Pensioni invalidità, cresce la spesa: 15 mld nel 2015, +300 mln rispetto al 2014

di Redazione Blitz
Pubblicato il 15 Maggio 2015 13:44 | Ultimo aggiornamento: 15 Maggio 2015 13:44
Pensioni invalidità, cresce la spesa: 15 mld nel 2015, +300 mln rispetto al 2014

Pensioni invalidità, cresce la spesa: 15 mld nel 2015, +300 mln rispetto al 2014

ROMA – Pensioni invalidità, cresce la spesa: 15 mld nel 2015, +300 mln rispetto al 2014. Sulle pensioni di invalidità anche il governo attuale non ha mancato di annunciare un giro di vite: intanto, però, anche quest’anno è continuata ad aumentare la spesa. 15 miliardi totali nel 2015, 300 milioni in più dell’anno precedente (+1,6%).  Crescono ancora, nonostante il calo complessivo del totale delle pensioni vigenti, i trattamenti di invalidità civile.

A inizio 2015 – si legge sugli osservatori statistici dell’Inps – le pensioni agli invalidi civili erano 2.885.000 in crescita rispetto ai 2.838.000 del 2014. Dal 2005 quando questo tipo di trattamenti erano 2,1 milioni, la crescita è stata superiore al 37,3%. L’importo medio mensile di queste pensioni è di 422 euro. Luca Cifoni ci mostra le anomalie non solo geografiche nella distribuzione dei titolari di invalidità civile. Anomalie che autorizzano più di un risentimento da parte di chi si vede tagliato l’assegno pensionistico avendo versato regolarmente tutti i contributi magari per destinarne una parte a chi ha sfruttato un medico compiacente per farsi passare da invalido.
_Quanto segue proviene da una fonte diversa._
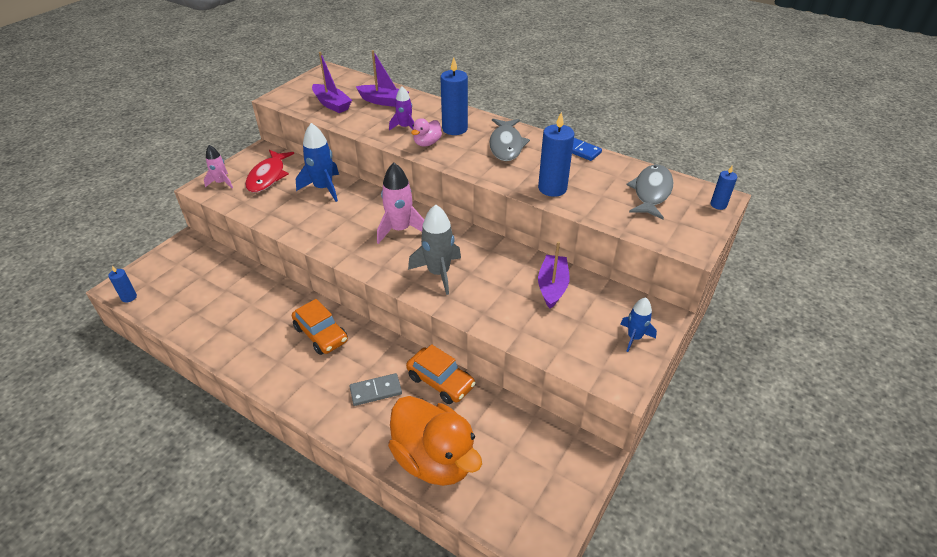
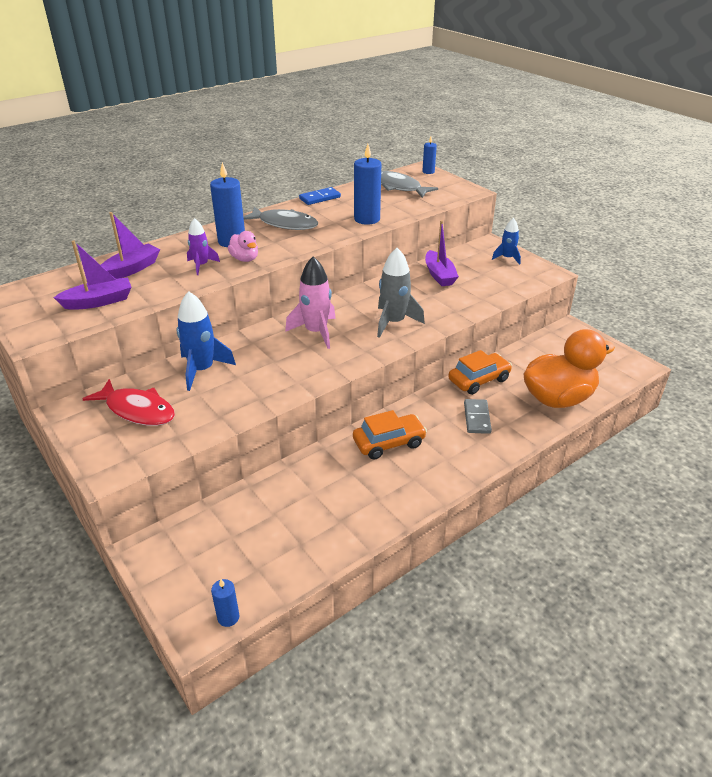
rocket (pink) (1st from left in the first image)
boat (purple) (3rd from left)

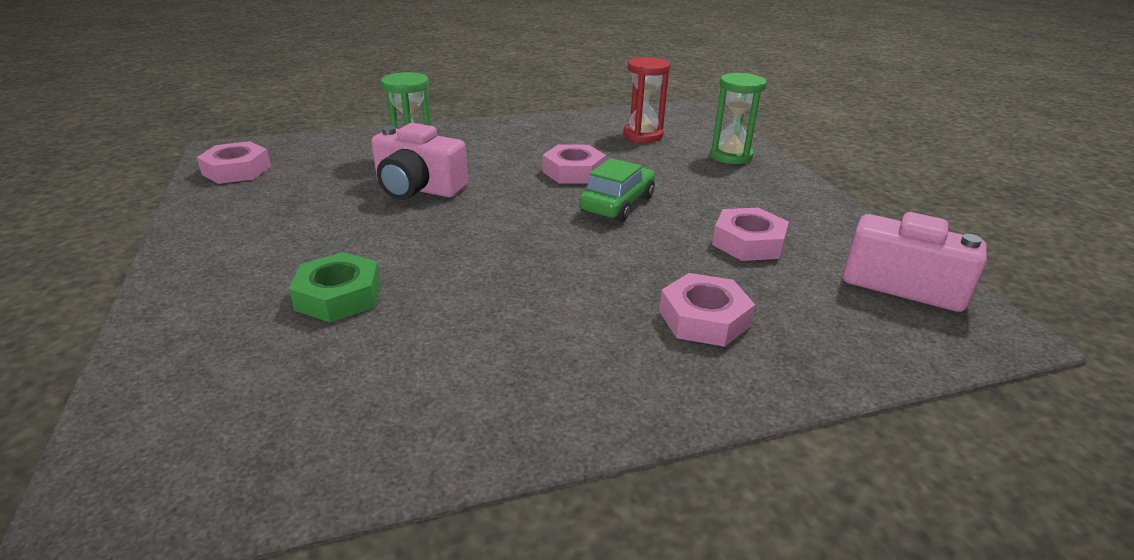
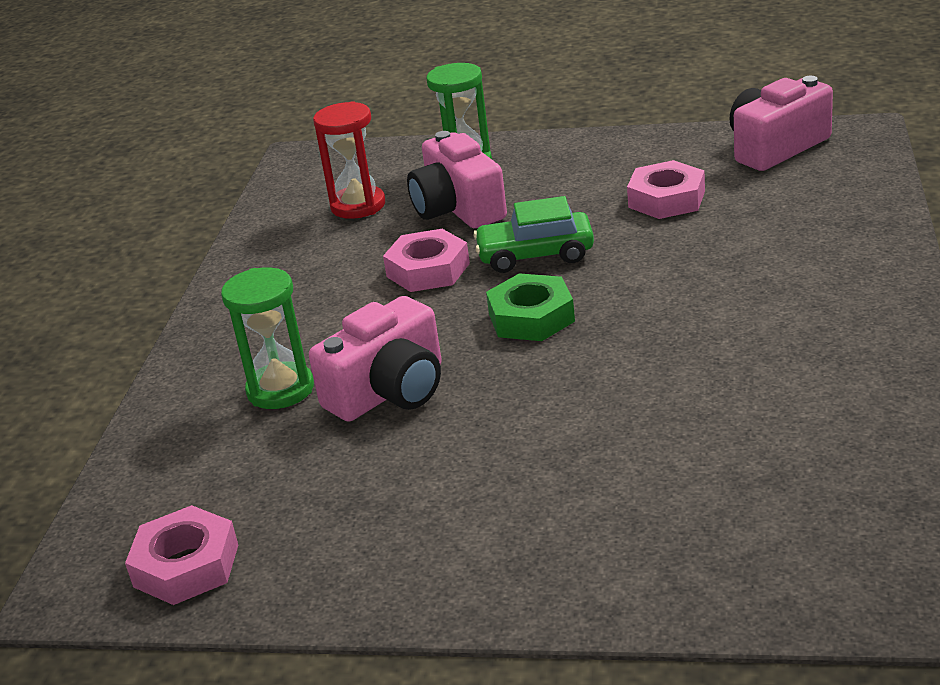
nut (green)
car (green)
nut (pink) (3rd from left in the first image)
camera (pink) (2nd from left)

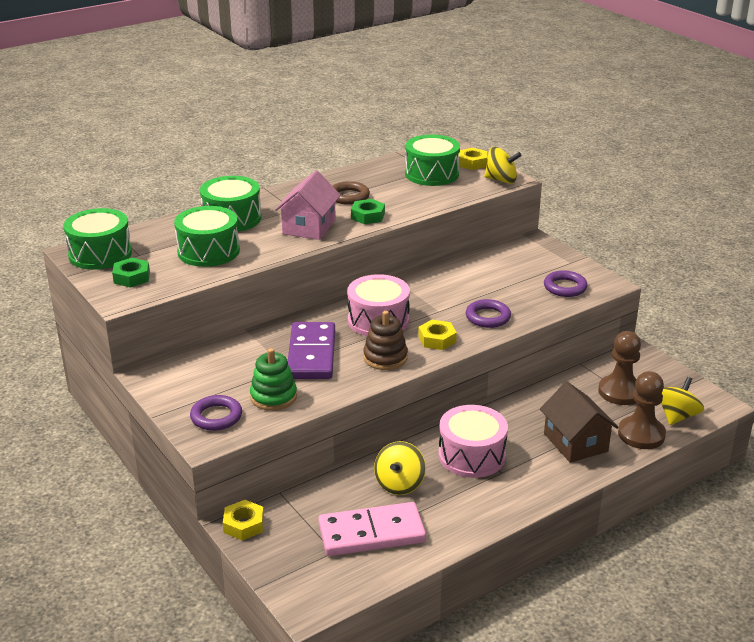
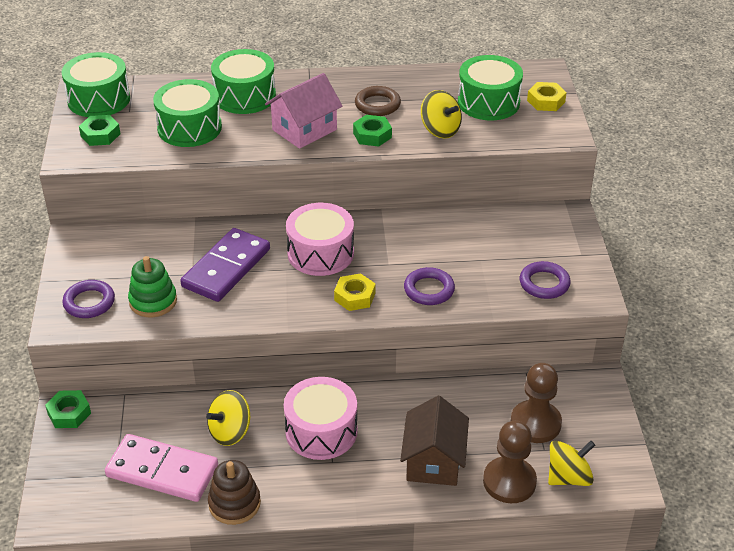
nut (green) (1st from left)
stacking toy (brown)
spinning top (yellow) (2nd from left)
L’aumento percentuale del 2015 rispetto all’anno precedente è dell’1,6 per cento, come media tra un Nord che viaggia al +0,9 per cento, un Centro in cui la crescita è intorno al punto e mezzo percentuale e un Mezzogiorno che mostra un tasso di incremento superiore al 2 […]  Se la media nazionale è di 4,76 trattamenti ogni 100 residenti, e i centri con più di 100 mila abitanti si allineano a questo valore, in quelli con meno di 1000 si arriva a 6,2.

Anche tra le grandi città esistono forti differenze: a Napoli il rapporto tra prestazioni e residenti è di 7,2 ogni 100, a Roma di 4,71 e di 3,6 a Milano. Ma ci sono Comuni che presentano una densità di invalidi molto più significativa, a due cifre e addirittura oltre il livello di 20 ogni 100. In alcuni casi si tratta di situazioni pienamente giustificate dalla presenza sul territorio di case di ricovero o di cura che ospitano un numero rilevante di anziani in queste condizioni. Altre cifre sono assai meno comprensibili, come quelle di Oristano che oltre ad essere la Provincia con la maggiore numerosità relativa di prestazioni vede ben 54 dei suoi Comuni tra i 318 nei quali il rapporto tra trattamenti di invalidità e residenti è superiore ai 10 ogni 100. Primo assoluto è Bidonì con 35 pensioni o indennità su 154 residenti. (Luca Cifoni, Il Messaggero).